Baguio’s Slaughter House complex is way more than just a butchery. Within it lies a rich local culinary scene, boosted by the promise of freshly carved meat. Here, you’ll find a bunch of carinderia’s, serving home-style Cordilleran, Ilocano, and Filipino favorites at very cheap prices. It is an often overlooked facet of the city’s worldly cuisine.
One of Baguio’s best-kept secrets is Balajadia Kitchenette, a long-standing restaurant in the middle of a covered basketball court. According to Mrs.
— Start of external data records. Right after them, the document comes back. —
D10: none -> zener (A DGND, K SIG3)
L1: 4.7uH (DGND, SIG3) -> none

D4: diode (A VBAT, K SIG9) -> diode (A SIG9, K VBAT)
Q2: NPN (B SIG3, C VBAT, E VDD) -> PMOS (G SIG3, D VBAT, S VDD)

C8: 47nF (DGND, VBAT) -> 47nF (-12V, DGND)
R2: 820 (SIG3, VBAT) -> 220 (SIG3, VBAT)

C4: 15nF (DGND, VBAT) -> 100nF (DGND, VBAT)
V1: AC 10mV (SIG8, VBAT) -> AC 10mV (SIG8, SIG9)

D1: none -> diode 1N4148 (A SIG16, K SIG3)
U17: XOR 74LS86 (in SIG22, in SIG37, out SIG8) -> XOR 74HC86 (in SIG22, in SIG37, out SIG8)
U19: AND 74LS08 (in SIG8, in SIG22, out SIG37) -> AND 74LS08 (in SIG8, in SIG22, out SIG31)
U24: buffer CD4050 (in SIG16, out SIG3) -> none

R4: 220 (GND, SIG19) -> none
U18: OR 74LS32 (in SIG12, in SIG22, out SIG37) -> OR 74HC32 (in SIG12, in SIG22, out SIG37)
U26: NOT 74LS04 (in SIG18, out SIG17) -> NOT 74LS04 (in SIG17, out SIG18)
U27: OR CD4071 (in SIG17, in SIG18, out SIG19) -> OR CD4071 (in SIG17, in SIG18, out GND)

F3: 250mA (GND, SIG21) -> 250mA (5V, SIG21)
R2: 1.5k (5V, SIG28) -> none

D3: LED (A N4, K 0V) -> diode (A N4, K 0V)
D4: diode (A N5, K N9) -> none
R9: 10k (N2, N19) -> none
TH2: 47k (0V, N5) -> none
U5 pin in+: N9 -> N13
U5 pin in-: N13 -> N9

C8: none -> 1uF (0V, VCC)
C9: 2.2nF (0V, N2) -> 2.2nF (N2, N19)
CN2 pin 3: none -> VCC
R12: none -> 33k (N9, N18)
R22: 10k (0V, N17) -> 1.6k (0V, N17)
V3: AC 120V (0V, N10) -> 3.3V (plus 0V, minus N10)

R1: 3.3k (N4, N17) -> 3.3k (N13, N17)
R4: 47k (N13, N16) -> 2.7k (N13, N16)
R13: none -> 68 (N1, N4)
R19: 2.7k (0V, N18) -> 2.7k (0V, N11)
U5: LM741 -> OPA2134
Merlie Balajadia, the General Manager, the restaurant had been passed down to several generations; her husband being the latest heir.
Everything’s simple here, from the decor to the food. The bright green walls are dotted with photos of customers, including a couple of local celebrities. The food is a mix of familiar and unfamiliar, but each one tastes as if your mom made it for you.
Balajadia Kitchenette is a great stop if you’re curious about Baguio’s local food. Among the things we tried were papaitan, an Ilocano dish made of goat innards and cooked bile, giving it its signature bitterness (or pait, hence the name); and sinampalukan, a sour soup similar to sinigang, made with tamarind broth.
The carinderia also has a few staples, such as Soup No. 5—a surprise hit with the team. It was rich and creamy; so much so that you’ll forget it has bull’s penis. Their bistek was also full of flavor, and (as expected from a Slaughter House complex restaurant) very tender. We also recommend their inihaw na liempo, if not just for the gloopy (blood) sauce that comes with it.
Slaughter house carinderia serving Cordillera and Ilocano cuisine.